2. Con le ordinanze n. 17717/2018 e n. 28119/2018 questa Corte ha ritenuto manifestamente infondate tutte le questioni di illegittimità costituzionale che il ricorrente ripropone. Le argomentazioni di cui alle citate ordinanze, da intendersi, per brevità, richiamate, sono integralmente condivise dal Collegio.

3. Con unico articolato motivo il ricorrente lamenta “violazione e/o falsa applicazione ex art. 360 c.p.c., n. 3, in relazione al D.Lgs. n. 25 del 2008, art. 32, comma 2”. Nel dolersi del diniego della protezione umanitaria, deduce che il Tribunale ha omesso di considerare, nella valutazione di vulnerabilità, la sua adeguata integrazione sociale in comparazione con la condizione di provenienza, avuto riguardo al diritto di condurre una vita dignitosa. Lamenta inoltre la mancata valutazione della situazione del Paese di origine sulla tutela dei diritti umani fondamentali, in violazione dell’obbligo di cooperazione istruttoria.
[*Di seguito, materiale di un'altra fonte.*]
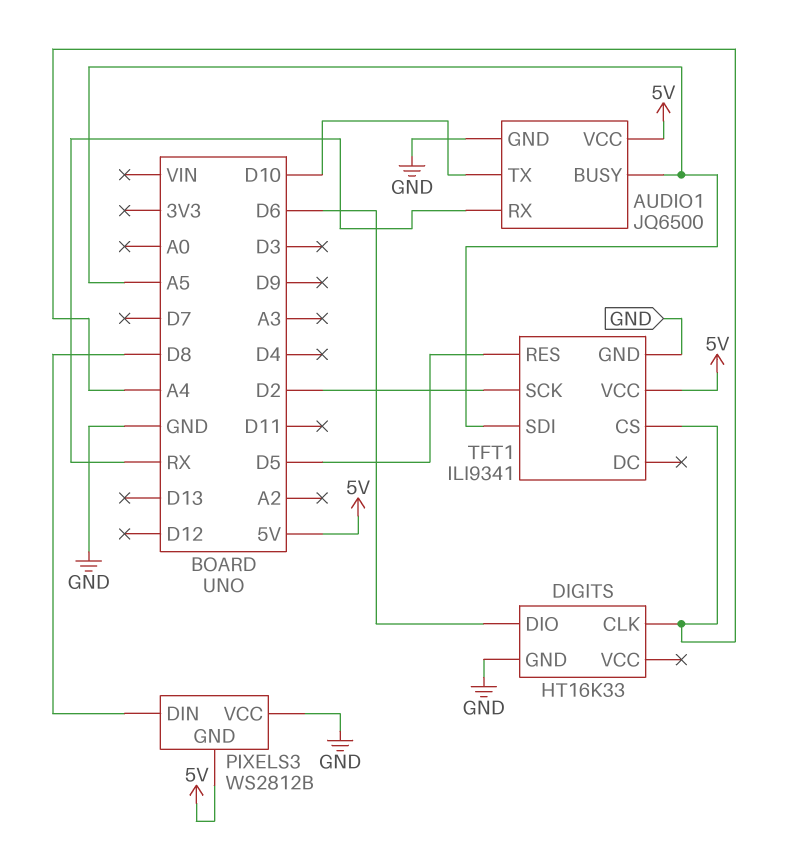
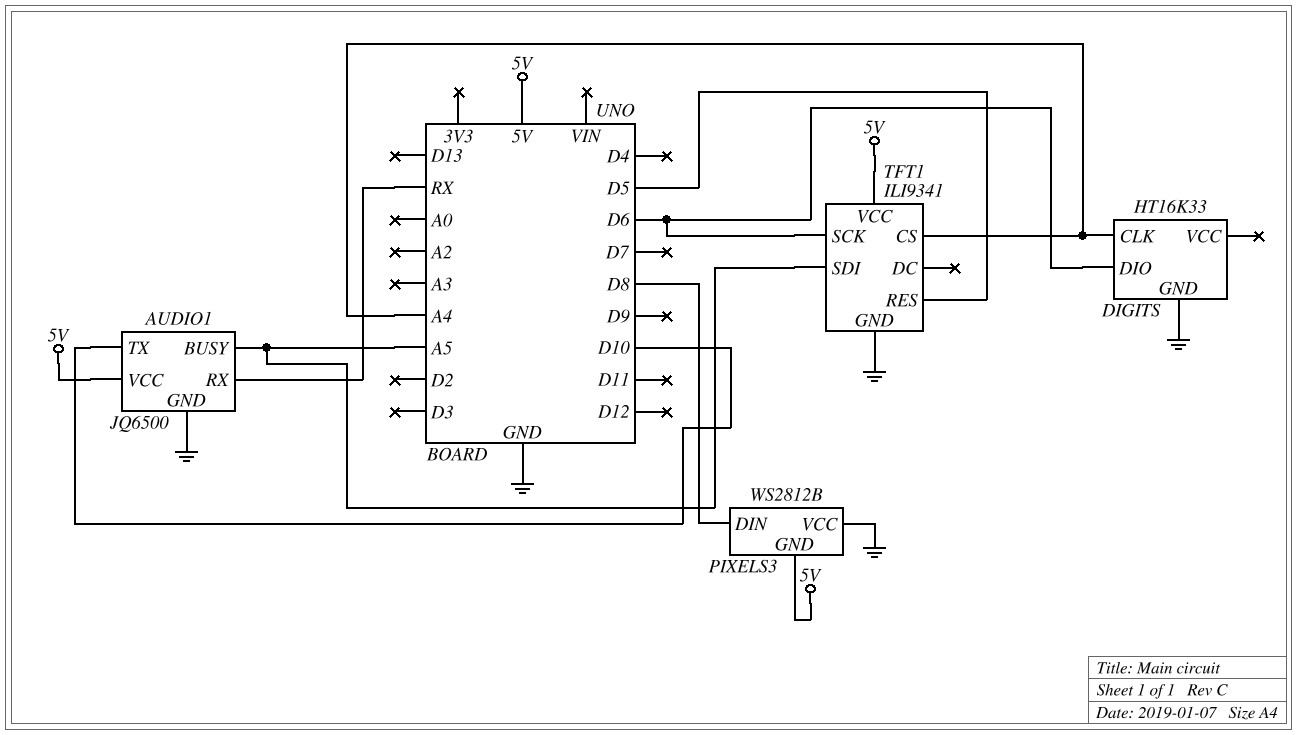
TFT1 pin SCK: D2 -> D6

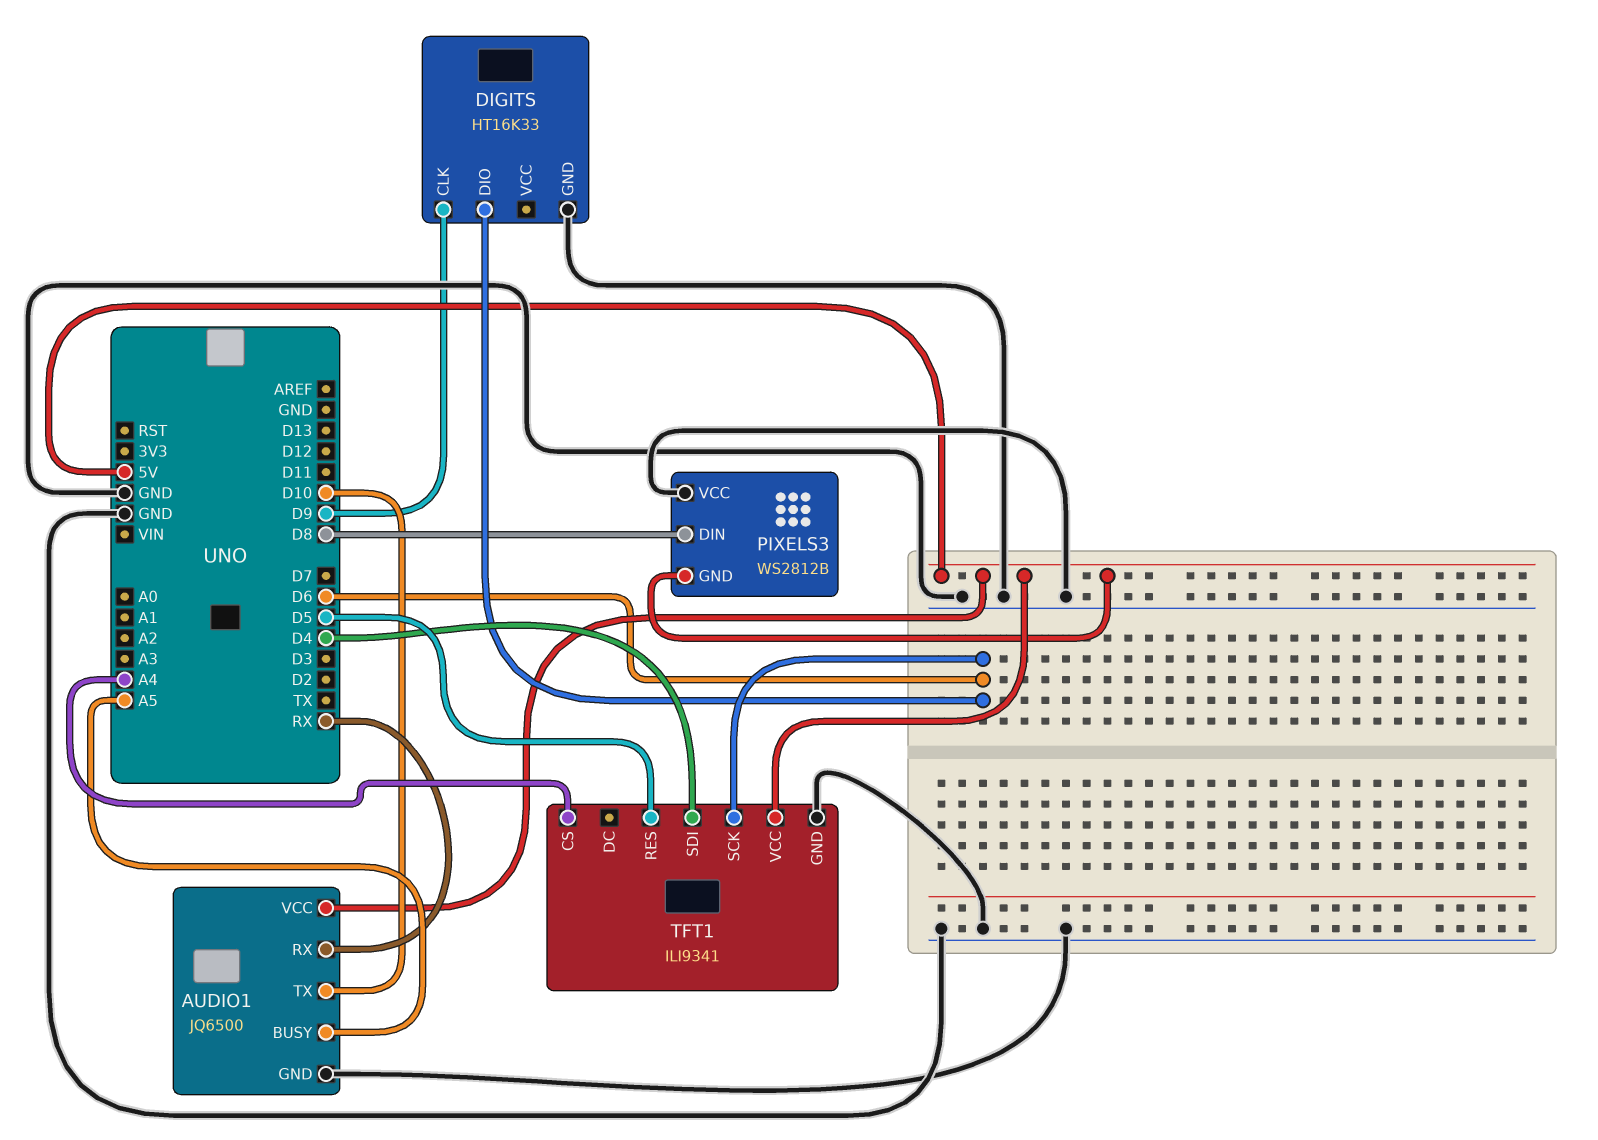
DIGITS pin CLK: A4 -> D9
TFT1 pin SDI: A5 -> D4

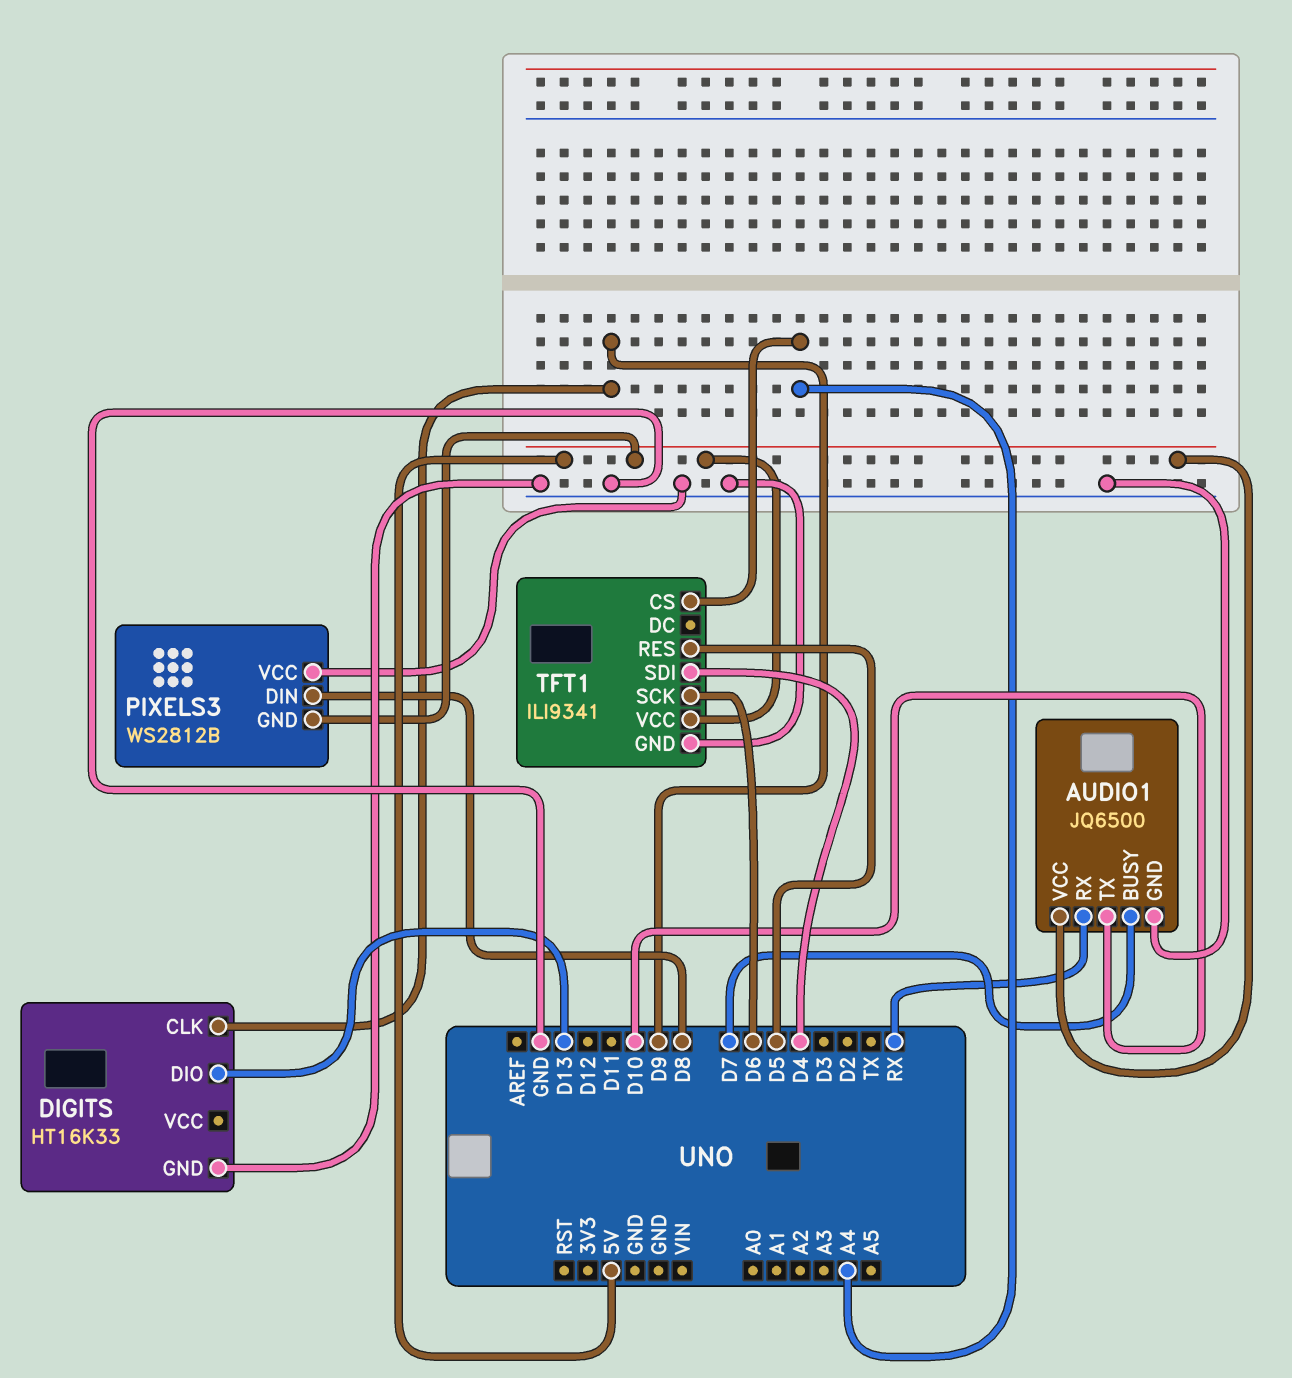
AUDIO1 pin BUSY: A5 -> D7
DIGITS pin DIO: D6 -> D13

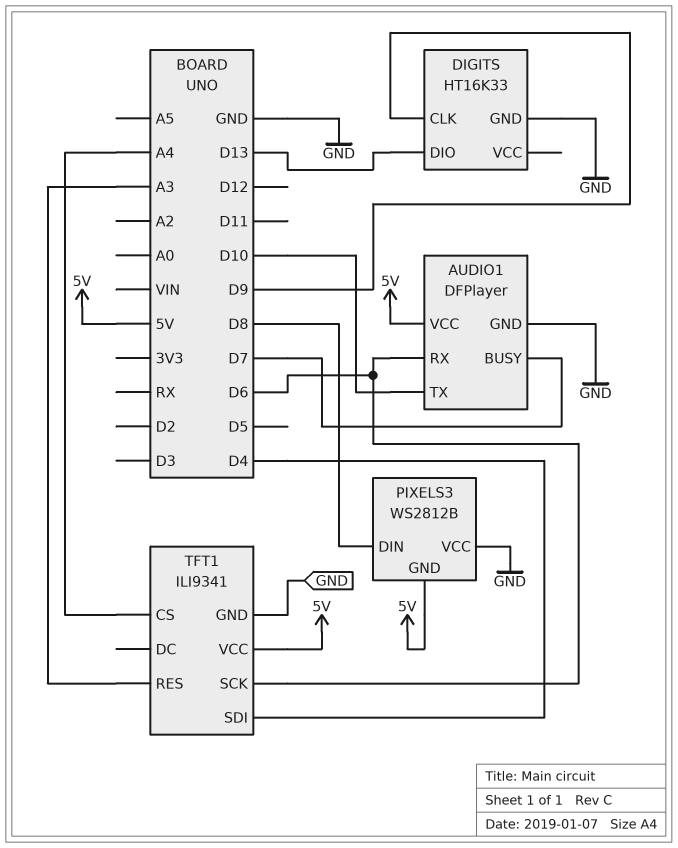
AUDIO1: JQ6500 -> DFPlayer
AUDIO1 pin RX: RX -> D6
TFT1 pin RES: D5 -> A3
4. In via preliminare occorre precisare che, con riguardo alla disciplina applicabile ratione temporis in tema di protezione umanitaria, le Sezioni Unite di questa Corte hanno statuito che “In tema di successione delle leggi nel tempo in materia di protezione umanitaria, il diritto alla protezione, espressione di quello costituzionale di asilo, sorge al momento dell’ingresso in Italia in condizioni di vulnerabilità per rischio di compromissione dei diritti umani fondamentali e la domanda volta a ottenere il relativo permesso attrae il regime normativo applicabile; ne consegue che la normativa introdotta con il D.L. n. 113 del 2018, convertito con L. n. 132 del 2018, nella parte in cui ha modificato la preesistente disciplina contemplata dal D.Lgs. n. 286 del 1998, art. 5, comma 6 e dalle altre disposizioni consequenziali, non trova applicazione in relazione a domande di riconoscimento del permesso di soggiorno per motivi umanitari proposte prima dell’entrata in vigore (5 ottobre 2018) della nuova legge; tali domande saranno, pertanto, scrutinate sulla base della normativa esistente al momento della loro presentazione, ma, in tale ipotesi, l’accertamento della sussistenza dei presupposti per il riconoscimento del permesso di soggiorno per motivi umanitari sulla base delle norme esistenti prima dell’entrata in vigore del D.L. n. 113 del 2018, convertito nella L. n. 132 del 2018, comporterà il rilascio del permesso di soggiorno per “casi speciali” previsto dall’art. 1, comma 9, del suddetto D.L.” (Cass. S.U. n. 29459/2019).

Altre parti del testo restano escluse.